Miguel Torres, Software Developer e Gestor de Dados, escreve semanalmente às segundas no LUX24.

Marcus Rashford, jogador do Manchester United, quinto classificado da Premier League, criou uma campanha que permitiu que os alunos que ficaram afastados da escola durante o confinamento pudessem receber em casa as refeições que teriam na escola.

Apesar de ser uma das maiores economias do mundo, a malnutrição é um problema do Reino Unido e muitas vezes são as cantinas das escolas a assegurar refeições a muitas crianças de famílias carenciadas.

Na semana passada, o governo de Boris Johnson decidiu acabar com essas refeições escolares durante as férias grandes o que, numa altura em que muitos perderam o emprego, iria afectar a alimentação de cerca de um milhão de crianças durante o verão.

Marcus Rashford, um dos melhores jogadores ingleses da atualidade passou por dificuldades e o que comia na cantina da escola foi fundamental para o seu crescimento. E como não se esqueceu de uma realidade que não aconteceu há muito tempo (ele tem 22 anos), não se calou nas redes sociais criando uma nova campanha que foi fundamental para que o governo alterasse a sua decisão.

Há quem lhe chame o novo líder da oposição, mas uma vez mais fica demonstrado que “vidas negras importam” e que, ao contrário do que dizem alguns políticos portugueses, os futebolistas não só têm o direito a falar de política como podem intervir e criar uma sociedade melhor.

Em Portugal não é comum os jogadores falarem de política, geralmente são obrigados a dizer “limitei-me a seguir as instruções do mister”, “se a proposta for boa para mim e para o clube poderemos conversar” ou “o importante é a vitória do clube e apenas estou focado nisso, não no meu desempenho individual”.

Apenas Ricardo Quaresma foi uma exceção recentemente mas espero que, em breve, o desempenho individual dos jogadores em termos políticos sigam os exemplos destes dois futebolistas, mesmo que tenham que seguir as indicações do mister antes de analisarem uma proposta de lei que seja boa para eles e para o clube.

Quem sabe se um dia, também alguém do quinto classificado da Liga NOS crie uma campanha capaz de tirar um milhão de crianças da pobreza. Fico à espera, caro plantel do FC Famalicão.

Um primeiro sinal desta mudança em Portugal aconteceu quase imediatamente a seguir. Pela primeira vez a Liga dos Campeões vai ser jogada numa Final-8 e o local escolhido foi a cidade de Lisboa.

António Costa veio logo dizer o evento era um “prémio para os profissionais de saúde”. Parece estranho num país onde os profissionais de saúde arriscam a vida e são mal pagos.
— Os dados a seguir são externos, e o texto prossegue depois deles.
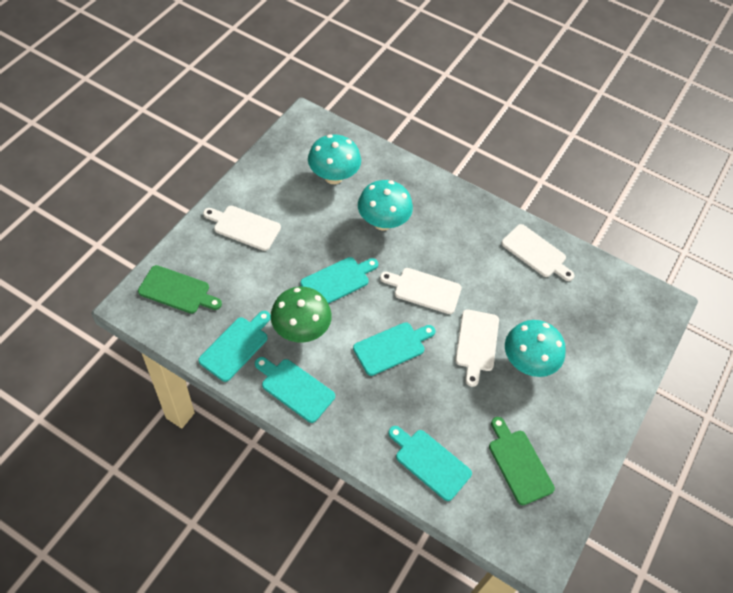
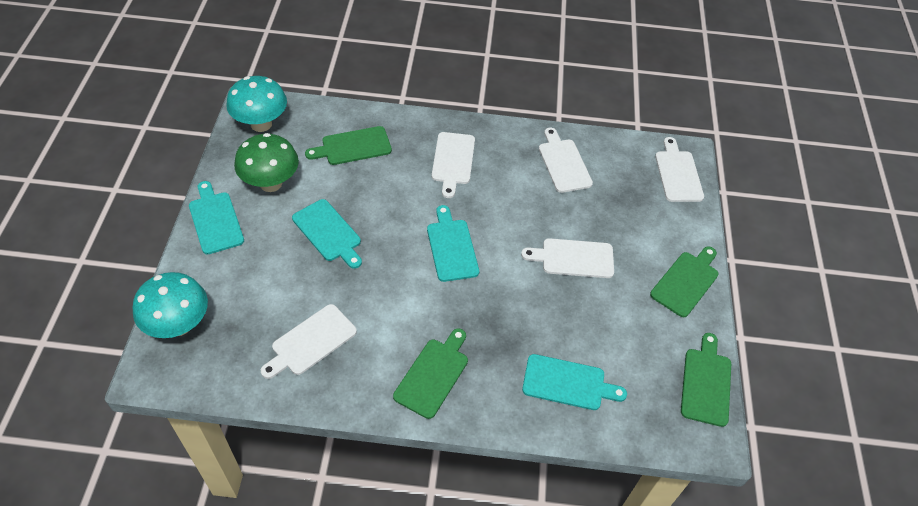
green cutting board: 2 -> 4
turquoise cutting board: 5 -> 4
turquoise mushroom: 3 -> 2
white cutting board: 4 -> 5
Provavelmente o primeiro-ministro esqueceu-se de lhes perguntar se era uma proposta boa para os profissionais de saúde e para o país, mas a verdade é que muitas vezes o essencial passa despercebido a todos nós.

Se Marcus Rashford é um jogador de um clube que apenas conseguiu qualificar-se para a Liga Europa e que este ano vai pelo mesmo caminho, conseguem imaginar a mais valia que será juntar na capital do nosso país os jogadores das oito melhores equipas da Europa?

Teremos jogadores muito mais importantes a ajudar para que decisões políticas racionais sejam tomadas ajudando o nosso país a ultrapassar a crise.

Já chamaram a Mário Centeno o Cristiano Ronaldo das Finanças, agora que ele saiu do governo vamos conseguir ter o próprio Cristiano Ronaldo em Portugal a sugerir um novo orçamento rectificativo (caso a Juventus vença o Lyon nos quartos-de-final)? Ou Neymar a contribuir para um plano de gestão dos recursos hídricos dada a sua capacidade de mergulhar dentro da área? Ou, como António Costa referiu, que os profissionais de saúde sejam premiados, nomeadamente os da área da nefrologia, com workshops providenciados por Lionel Messi sobre o funcionamento dos rins e sobre como estes podem ser partidos com um simples movimento do pé esquerdo?

Por isso, um prémio monetário para os profissionais de saúde só faz sentido se um jogador da equipa vencedora da Liga dos Campeões assim o sugerir. Talvez seja uma boa pergunta a fazer ao capitão que levante o troféu.

Até lá, eles que aproveitem este prémio que é de todos nós.